Beyond that — of course not being an “official” Bond picture, director Kirschner had no recourse to any of the usual Bond “schtick” — the gun-barrel openings, the visual trademarks, the striking musical montage credits sequences. What’s sad is that they didn’t even make an effort to come up with some kind of schtick of their own to take its place. It’s strange, but we miss this stuff… it gives the official films that extra little bit of sizzle.
Never Say Never Again just kind of sits there on the plate in that regard… and the music does not help. Michel Legrand is an admirable composer, but he would never make my short list to score a Bond movie; it’s just not his thing. To my ear, George Martin gave us one of the best Bond movie scores with Live and Let Die; here, Legrand gives us one of the worst… and don’t even get me started about the title song.
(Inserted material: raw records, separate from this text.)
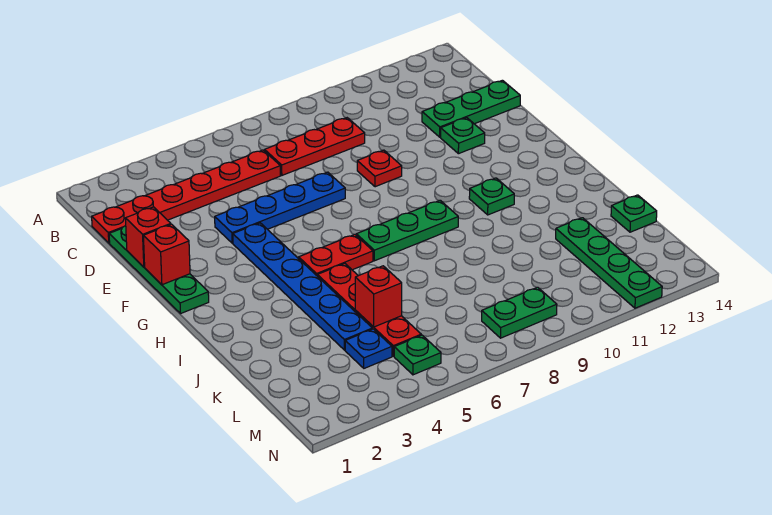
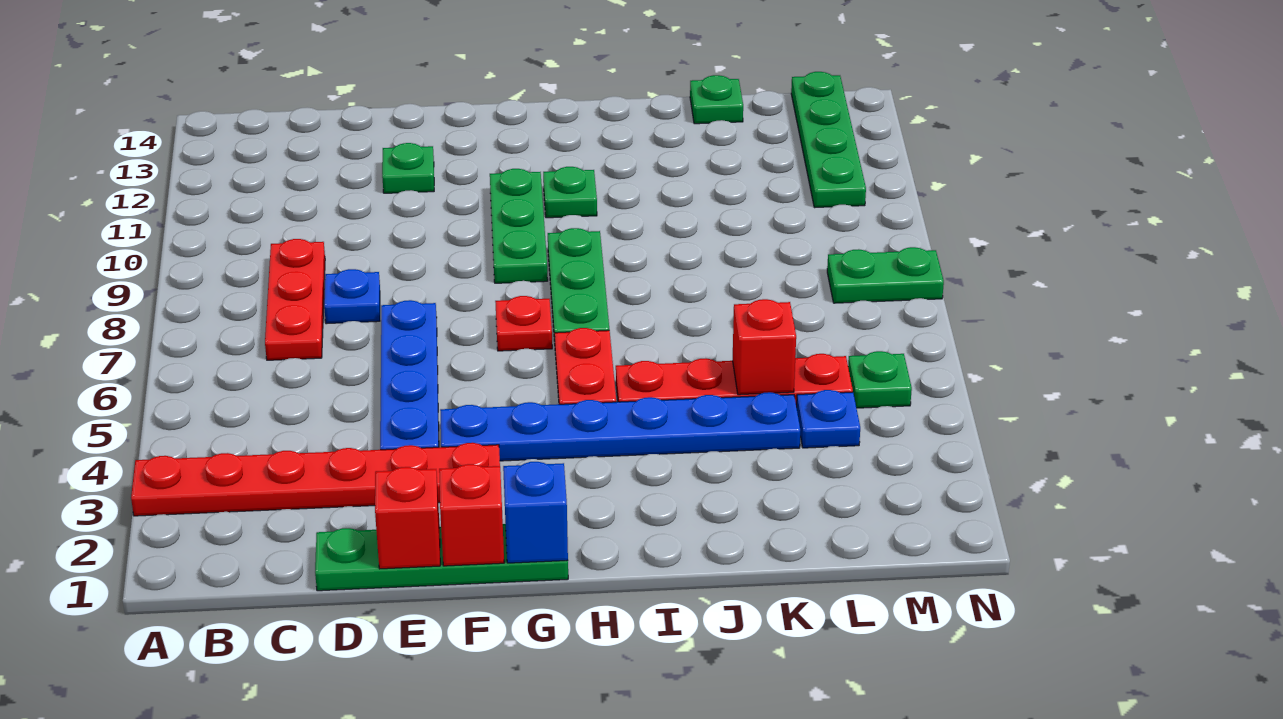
red plate C1:C6 level 1 -> red plate A3:F3 level 1
none -> blue plate D8 level 1
green plate D12:D14 level 1 -> green plate G9:G11 level 1
red plate E9 level 1 -> red plate G7 level 1
none -> blue brick G1 level 2
green plate K12:N12 level 1 -> green plate M11:M14 level 1
green plate M8:M9 level 1 -> green plate M8:N8 level 1

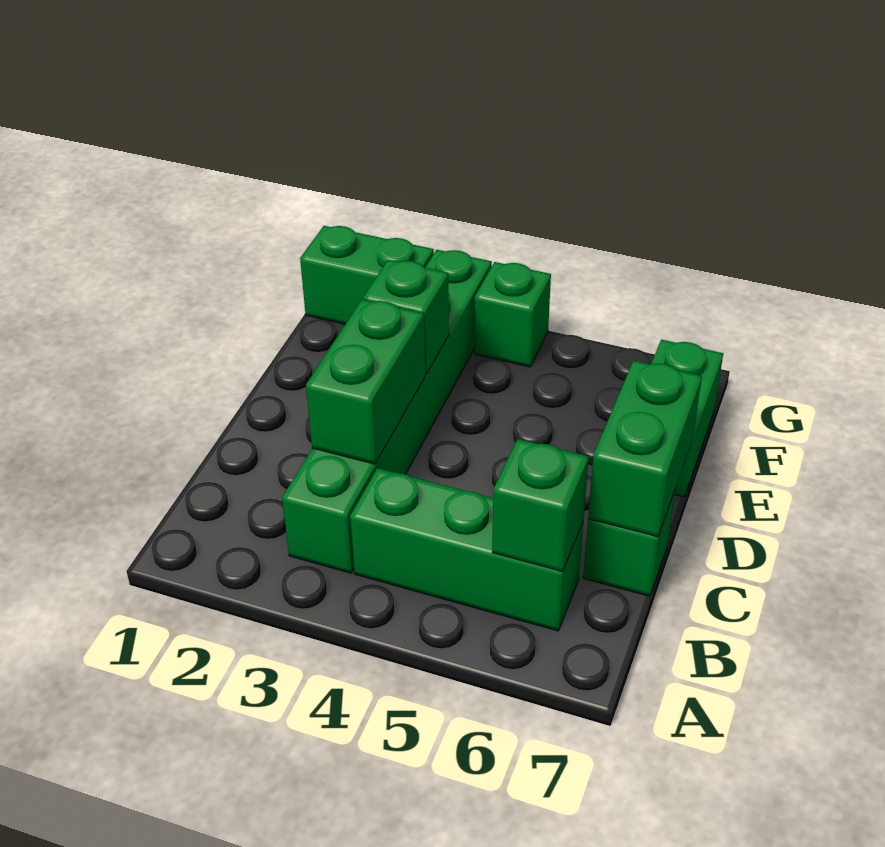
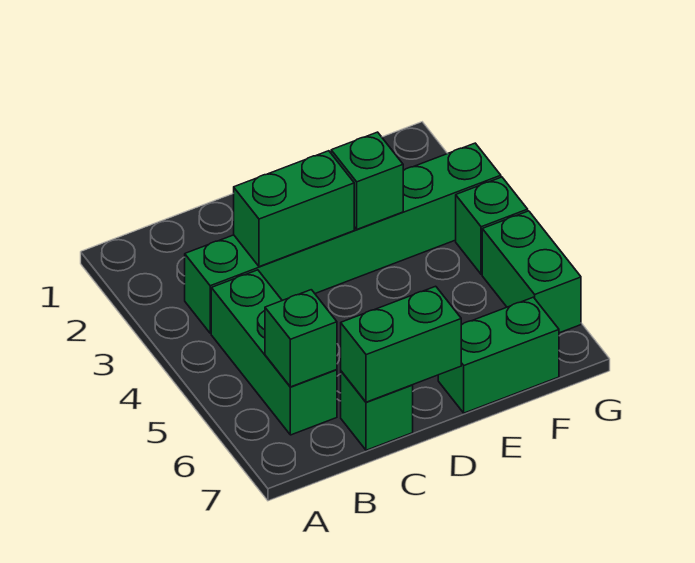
green brick G1:G2 level 1 -> green brick G5:G6 level 1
Ick. Getting through that is the biggest obstacle to enjoying the picture.
There’s a loopy video game sequence that has not aged well at all, followed immediately by — egad — a dance number that stops the picture in its tracks, and not in a good way. This is where the pinking shears should have been put to good use. The picture is long enough without those two sequences, and would have been better off without them.
All of which makes it sound as if I hated it — I did not. There are many fine action setpieces, including a jaw-dropping sequence in which Bond is pursued through a shipwreck by a real (and very large) shark. And although Barbara Carrera never really wound my clock before, I found her to be really outstanding in this as Fatima Blush, the most interesting of several villains. She’s having a gas on this picture, and it shows. Klaus Maria Brandauer plays Largo against the conventions of Bond villains, to strong effect. The locations — always an important element in any Bond — are suitably exotic and visually striking. More than that, Kirschner is a strong technical director, and the picture holds together in ways that some of the official Bonds — I’m especially thinking Moonraker and A View to a Kill — do not.
But I suppose they still wouldn’t have had a movie if they hadn’t been able to secure Sean Connery to reprise as Bond. I don’t like Connery, not as an actor nor as a man, but there’s no denying that his presence here says “JAMES BOND” in bold face type and capital letters. He is the reason for the movie’s title after all; and in the way of his brutish Bond, Connery is here not just for the money, but for the opportunity to kick sand into Cubby Broccoli’s face.